Monday, January 19, 2009

Sea glass obsession!

Hey, if you love sea glass as much as I do, I know I'm forgiven already for the length of this post and the amount of pictures. LOL. All of the pictures in this post were shot with my brand new Canon Rebel XS, and I've been experimenting as well so now all of you are my guinea pigs! mwahahaha!

Anyway, it's been snowing and I've been working too much to head to the beach at all this year, which makes me a sad pumpkin. Tide times have been working against me too, so seeing it's been over 3 weeks since I've gone actually makes me rather miserable. And I've been sick to boot. LOL

Anyway, last trip's finds! Not much of note until I found another marble at the same beach I found two others! This one was partially buried in the sand, so it made the day. :) Also found my first piece of vibrant lavender.


I like this marble.

Right after this trip, I was poking around the bottle forum at antique-bottles.net and then there was this topic about someone selling a sea glass marble on ebay for $66 recently. So...I posted a picture of one of my marbles that I had handy. It got me thinking...now that almost a year has passed since I started collecting sea glass, maybe I should do a "best finds so far" type entry. I also wanted to re-shoot some of my better pieces since my Kodak had some problems with detail sometimes.
Some of my bottle necks and other special pieces that I keep separate (otherwise I keep them in clear jars by color).

Sea pottery, milk glass, and my lone piece of opaque black glass.
As it turns out, last night I discovered that the two patterned pieces are from the Greenwood China company in Trenton, NJ (the back of the larger piece is marked Greenwood / Trent). They are from the same pattern but two different sized plates! A whole plate in this pattern is currently for sale here. The best part was that these two patterned pieces were found well over 6 months apart at the same beach, but they didn't quite match up until I found the picture of that plate. Greenwood China was only in business from around 1862 or 1868 until 1933, and the particular stamp used on these plates was first implemented in 1886. These plates were more than likely manufatured for a hotel. A part of me wonders if they came from the Narragansett Casino (built in 1886, destroyed by fire in 1900) or the Rockingham Hotel (where the fire started which burned the Narragansett Casino.) If you know of the Narragansett Towers, they were originally part of the Narragansett Casino. (More information can be found on this site!)

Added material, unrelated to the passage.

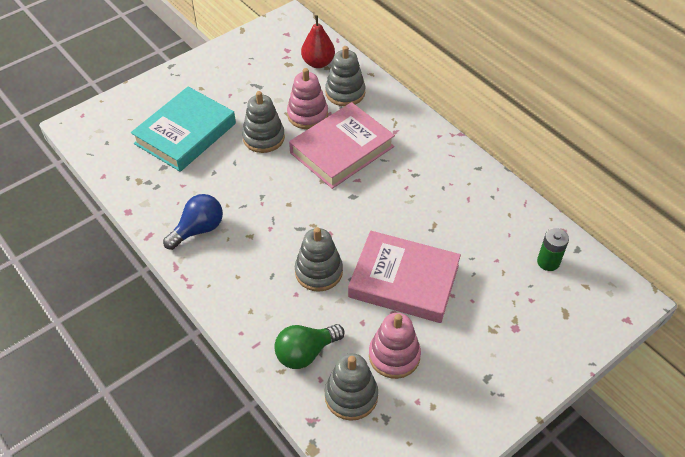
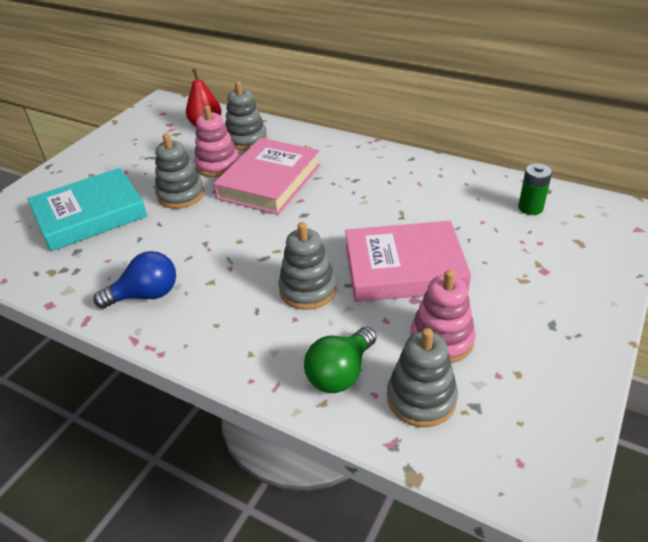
camera: 20 degrees left, 10 degrees down
(185, 133) = (90, 215): turquoise book -> turquoise book turned 45 degrees clockwise
(198, 229) = (146, 295): blue light bulb -> blue light bulb turned 45 degrees clockwise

My two favorite bottle neck pieces, found at the same beach!

Anyone who can identify some of these patterns or embossing, feel free!
This piece (above) isn't so worn (found in the driveway of a house at Pleasure Beach along with other bits of sea glass (I'm guessing that the person who lived at the house collected sea glass and kept it in a jar, which was smashed in the driveway because we found significant amounts of sea glass in that location.)


My best pieces, cobalt blues (lousy quality wear/frosting on the cobalts for the most part...) vaseline/uranium glass, and my marbles. :)
My red piece shaped like the lower 48 of the good ol' USA :D. Maybe after global warming though...because naturally Cape Cod and Florida are missing. lol
And the marbles too.

1 comment:

Lila Rostenberg said...

Very interesting! I do love sea glass...but live very far inland!
The etched vaseline glass is so lovely. good work with your new camera!